As in Trump Jr.'s previous appearance during the testimony, he joked frequently, stopping to comment on the court sketch artist's work and remarking on the stand about photos of himself and brother Eric Trump.
"I would have so much fun with that picture, but I will refrain. A lot of Photoshop," he said at one point, when Eric Trump was shown on the screen, about 70 slides in.
James' team objected to an exhibit entered by Trump Jr.'s attorney, Clifford Robert — a valuation of Trump's Doral Club in Florida completed by the real estate firm Newmark in 2022. The company told the Trumps the property was worth $1.3 billion, far higher than the attorney general believes it was worth between 2011 and 2021, the years in question at trial.
One lawyer for James' office called the document "a draft marketing brochure." Another called it "stupid." The judge said it was "irrelevant" to the case, but allowed it to be entered into evidence.
Robert said there would be more testimony on the document to come.
"We're actually going to hear testimony tomorrow that [a Newmark employee] thinks [the valuation] is too low," Robert said.
Trump Jr. ultimately walked the court through more than 100 slides during the defense's questioning, explaining how he believes the Trump Organization improved various properties and made them more valuable.
Once the defense was finished, Colleen Faherty, a lawyer for James, questioned Trump Jr. very briefly, highlighting several instances that might contrast with elements of his testimony.
She pointed to Trump Jr.'s assertion that the building at 40 Wall St. in New York has a 90% occupancy rate. Faherty pulled up a recent news article listing it at 77%, down from 98% in 2015.

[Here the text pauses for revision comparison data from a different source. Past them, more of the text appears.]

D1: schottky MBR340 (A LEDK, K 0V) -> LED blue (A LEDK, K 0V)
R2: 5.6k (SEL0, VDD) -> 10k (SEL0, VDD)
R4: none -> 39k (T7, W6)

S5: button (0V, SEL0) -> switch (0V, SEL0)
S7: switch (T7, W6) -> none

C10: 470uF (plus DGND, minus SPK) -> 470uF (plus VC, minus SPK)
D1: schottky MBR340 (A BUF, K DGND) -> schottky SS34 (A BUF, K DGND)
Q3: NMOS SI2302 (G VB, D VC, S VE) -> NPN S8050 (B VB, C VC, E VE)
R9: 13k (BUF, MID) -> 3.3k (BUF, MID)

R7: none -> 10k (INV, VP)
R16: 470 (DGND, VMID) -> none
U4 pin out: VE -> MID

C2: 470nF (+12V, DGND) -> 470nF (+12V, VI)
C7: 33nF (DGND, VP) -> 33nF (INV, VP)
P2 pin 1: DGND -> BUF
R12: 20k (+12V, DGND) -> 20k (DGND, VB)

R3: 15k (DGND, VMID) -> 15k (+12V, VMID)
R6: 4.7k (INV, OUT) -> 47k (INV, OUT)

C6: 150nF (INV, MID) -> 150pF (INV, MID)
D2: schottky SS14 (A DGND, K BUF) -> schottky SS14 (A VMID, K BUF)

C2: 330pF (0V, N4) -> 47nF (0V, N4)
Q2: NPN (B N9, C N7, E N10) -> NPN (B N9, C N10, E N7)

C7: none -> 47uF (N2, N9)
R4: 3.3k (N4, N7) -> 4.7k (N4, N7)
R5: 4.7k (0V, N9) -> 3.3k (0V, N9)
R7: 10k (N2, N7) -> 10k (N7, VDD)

"Isn't it true that 40 Wall St. was just placed on the servicer's watch list?" she asked, citing an article which said the family's loan on the building had been transferred to a special servicer.
"I don't know that for sure," Trump Jr. replied.
Faherty concluded her questioning by pointing to another article about a Trump-branded hotel in Waikiki, Hawaii. The owner is buying out the Trumps' management contract, and converting the property into a Hilton.
"Is it correct that it is ditching the Trump name?" she asked.
Trump Jr. insisted that the move was a win for the Trumps. "If they want to buy it out for millions of dollars, I'm OK with that," he said.
Trump Jr.'s earlier testimony
Trump Jr. was previously called to the stand on Nov. 2 and Nov. 3, when he testified that he relied on the Trump Organization's accountants to prepare the so-called statements of financial condition detailing his father's assets.
The defense did not question Trump Jr. at the time. His siblings Eric Trump and Ivanka Trump, and father, former President Donald Trump, were also called to the stand after Trump Jr.'s first appearance.
On Monday, a defense attorney indicated they will call Eric Trump back to the stand later in the trial, which is expected to last through mid-December.
The younger Trumps downplayed their roles in preparing the financial statements. Engoron concluded in a pretrial ruling in September that the documents fraudulently overstated Donald Trump's wealth by billions of dollars, and the value of certain properties by hundreds of millions of dollars. James' office is arguing that doing so allowed his family and company to cut deals with banks and insurers for significantly better terms than the Trumps otherwise would have received.
Trump and his co-defendants have all denied wrongdoing. The trial is proceeding on other allegations in the state's civil suit, including falsification of business records and conspiracy. The judge is also being asked to determine "disgorgement," or the amount the state should receive for "ill-gotten" gains.